Ian T. Douglas presented on the MDG's: God's Mission and the Millennium Development Goals
I deliberately post this link first, if only to remind myself that this is where our mission should be. I had the privilege yesterday of sitting in on Church of Our Saviour's Outreach Team meeting after worship -- a packed room with some of our best and brightest leadership discussing our work as a community in Christ to raise support and resources to assuage hunger and educational needs locally (yes, we have those in Southern Marin, too!) The MDG's and the Episcopal Church's resolution to hold them as focus has moved the conversation at Church of Our Saviour to a new place, as far as our outreach efforts go. . .
Also today, two reflections, well worth taking the time to read, were offered to the House of Bishops and then made available online, by two Episcopalians who worked with the design committee on the proposed Anglican Covenant:
The first by Ephraim Radner, Steps towards the Covenant
The second by Katherine Grieb, Interpreting the Proposed Anglican Covenant through the Communiqué
I have not read the two completely yet, and may comment more at length later, but Grieb's seems especially relevant, as it takes the Primates' recent Communiqué into account.
(By the way, the papers from Epiphany West, 2007, have just been made available in PDF format. I'll be posting those tomorrow in conjunction with the reflections I posted during the conference in January.)

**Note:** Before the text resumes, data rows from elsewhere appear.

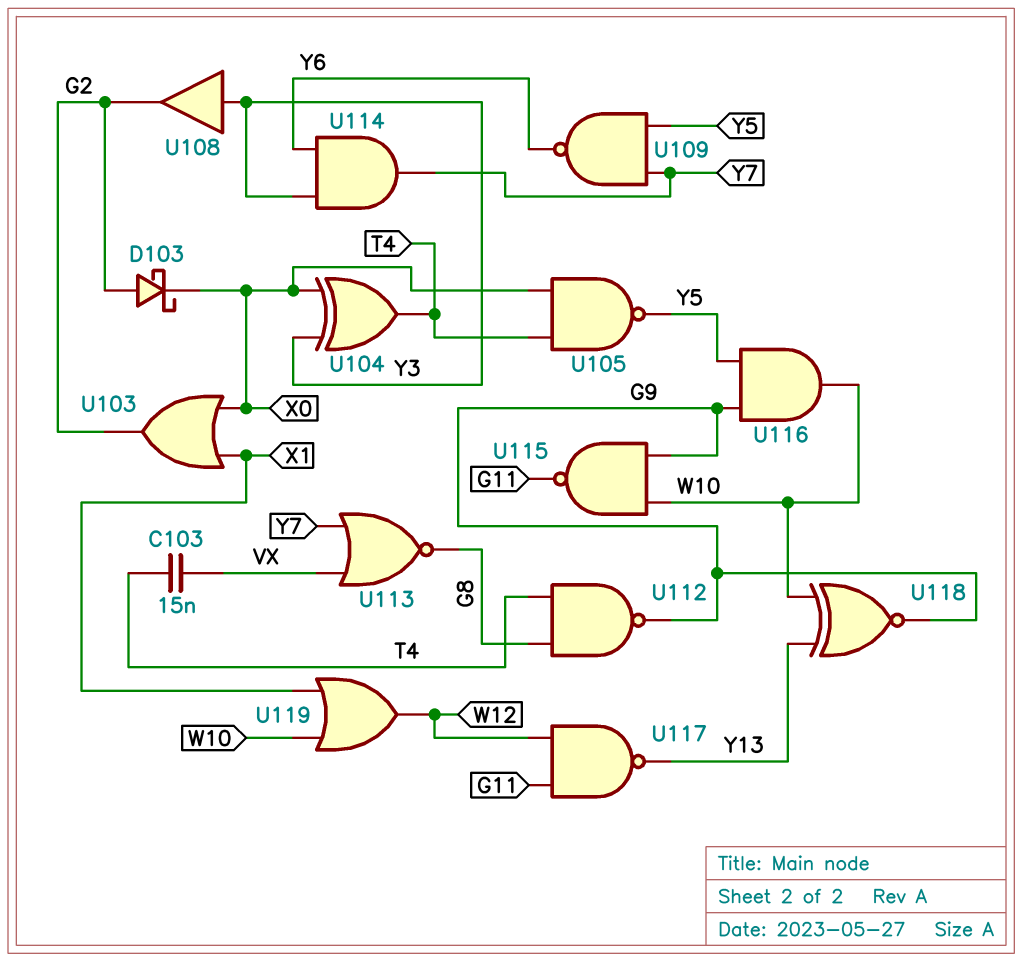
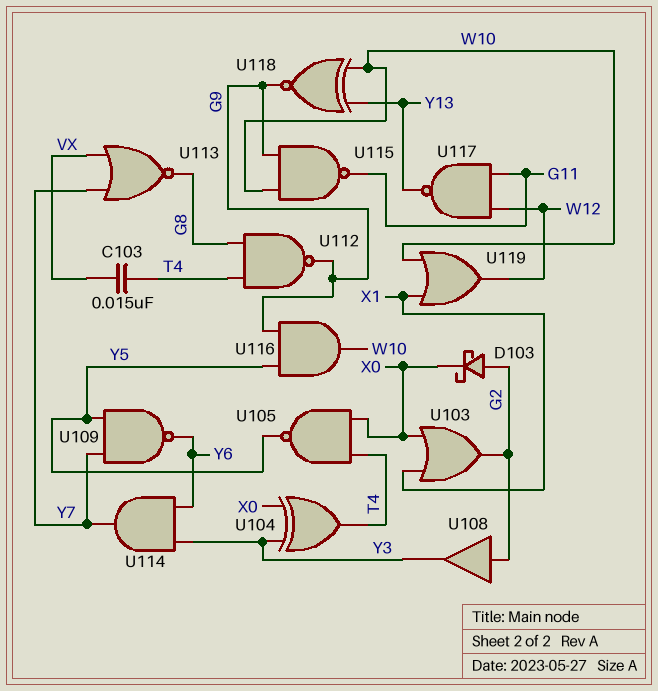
U108: buffer (in Y3, out G2) -> buffer (in G2, out Y3)

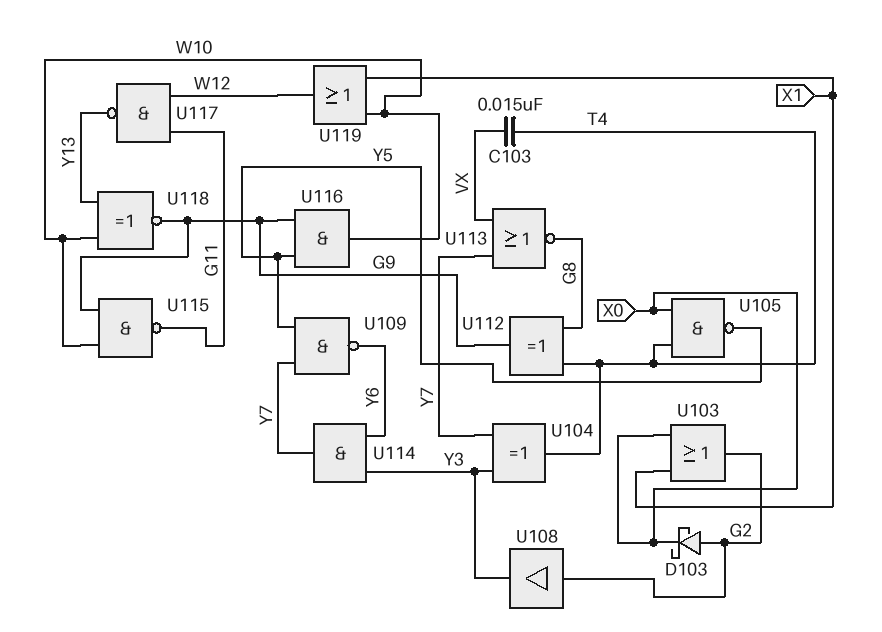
U104: XOR (in X0, in Y3, out T4) -> XOR (in Y3, in Y7, out T4)
U112: NAND (in G8, in T4, out G9) -> XOR (in G8, in T4, out G9)

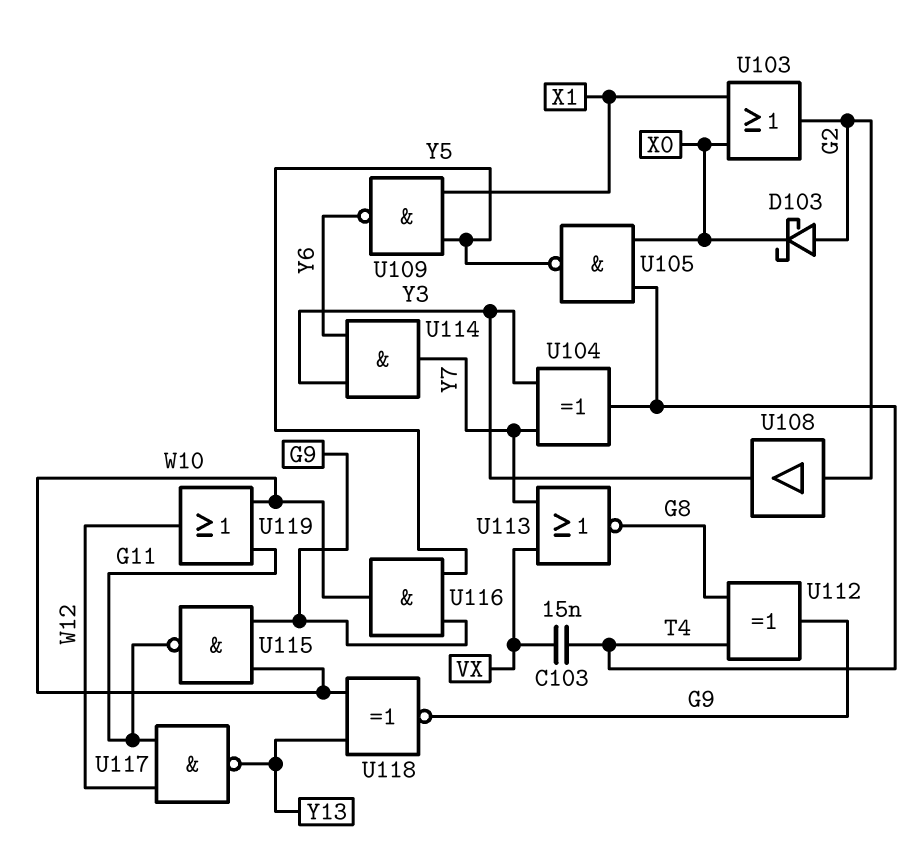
U109: NAND (in Y5, in Y7, out Y6) -> NAND (in X1, in Y5, out Y6)
U119: OR (in W10, in X1, out W12) -> OR (in G11, in W10, out W12)

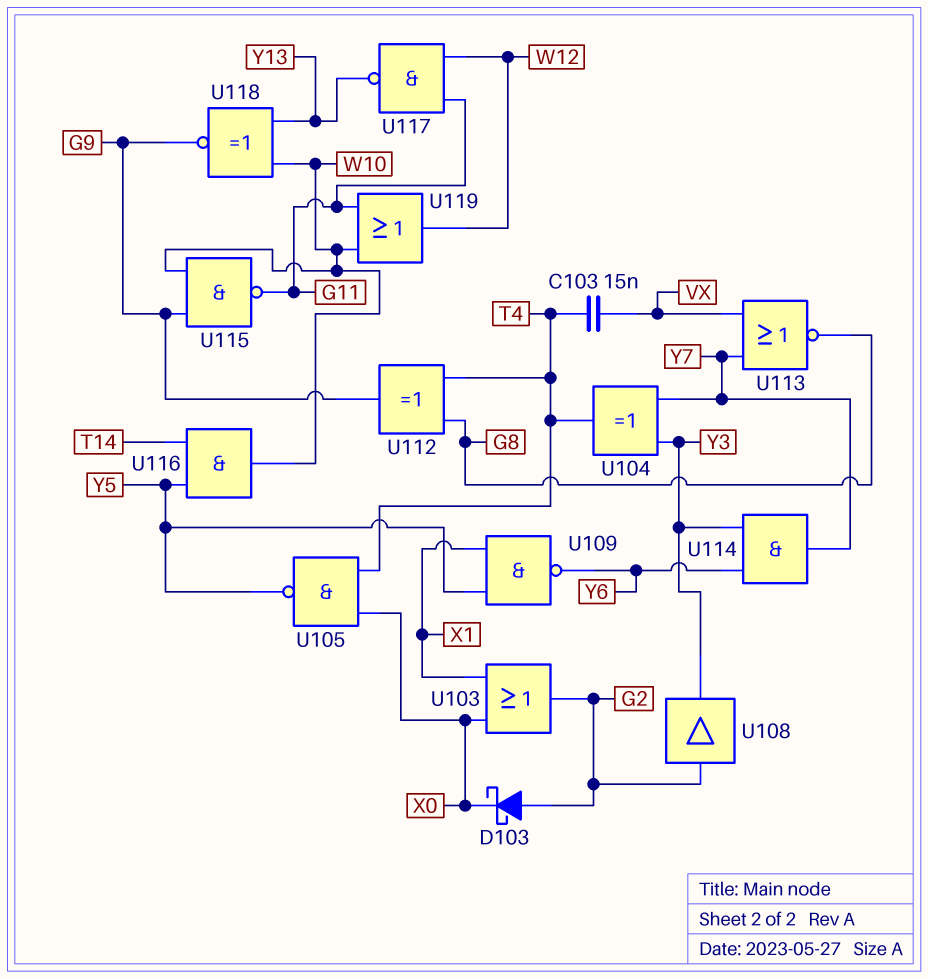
U116: AND (in G9, in Y5, out W10) -> AND (in T14, in Y5, out W10)

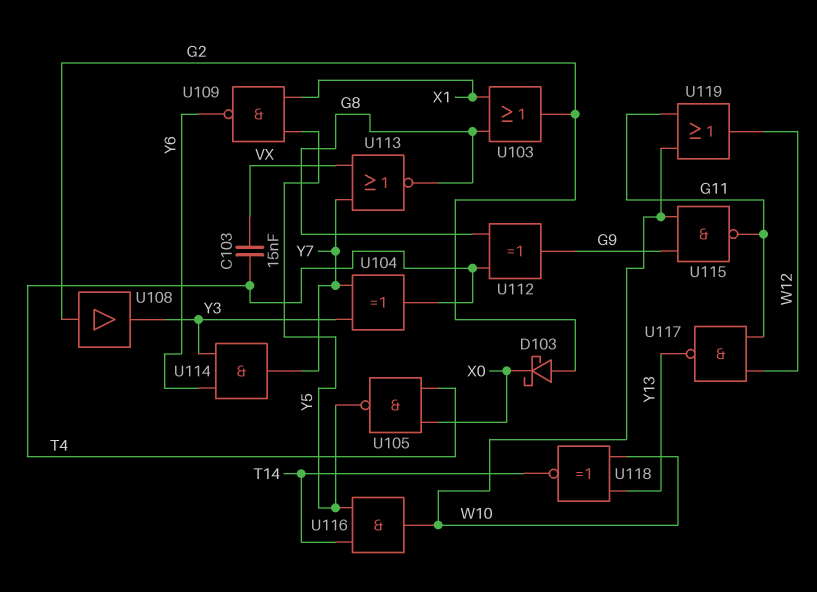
U103: OR (in X0, in X1, out G2) -> OR (in G8, in X1, out G2)
U118: XNOR (in W10, in Y13, out G9) -> XNOR (in W10, in Y13, out T14)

But for now, I find Grieb's closing paragraphs most compelling, and well worth noting:
Theologically, biblically, I think we are at Antioch with Paul, in Jerusalem with Jeremiah, and walking the way of the Cross with that mysterious Son of Man. With Paul in Antioch, we have – perhaps without adequate consultation with Jerusalem – been having table fellowship (koinonia) with Gentiles, until the men from James came to tell us that we have to stop doing it. They want a moratorium on eating with Gentiles. This presents the community with a difficult decision. Peter and Barnabas pull away from the table physically and ritually separate themselves from the Gentiles. Paul says, ''I can't do it.'' If he had not, most of us would not be here today, being Gentiles ourselves.
Jeremiah in Jerusalem before the exile told the frightened people to wake up and appreciate their situation. Their naïve belief that God would never allow the city of Jerusalem and its Temple to be taken by the Babylonians was not going to save them. They were going into exile, one way or another. They could do it the hard way or the easier way, but they were going into exile. I think the metaphor of ''exile'' captures something of the pain we can expect from being in less than full communion with the Primates, who will certainly distance themselves from us, if not in September, then later on down the line. But we might remember that our gay and lesbian brothers and sisters have long lived in exile and it will be a great privilege to go into exile in their company.
Finally, I think we are in the place of all potential disciples of Jesus when some Pharisees come to warn him about Herod. He will go his way today, and the next day, and today after that, healing and teaching and casting out demons, but eventually he will end up in Jerusalem, the city that kills the prophets and stones those who lose their lives for now on the way to Jerusalem, when things are hard and scary and it feels like death is all around, then we shouldn't be surprised later when the Son of Man says he doesn't want to be seen with us.
Where is that mysterious Son of Man hidden today? What is the cross that we are to take up? This message is especially directed to those of us who are called to ''stand with'' a rejected category of persons. Dietrich Bonfoeffer recognized the hidden Son of Man in the persecuted Jews. Abraham Heschel, who marched with Martin Luther King, Jr., had eyes to see the Son of Man hidden in the rejected separate and unequal ones. Perhaps Mahatma Gandhi caught a glimpse of him in the Dalit, the ''untouchables'' of India. Since we shall have to answer for these things we do on the day of judgment, it may not hurt to ask ourselves ahead of time the question Jesus asks us: What good will it do any of us, even if we gain the whole world, if we forfeit our soul, our life, our self?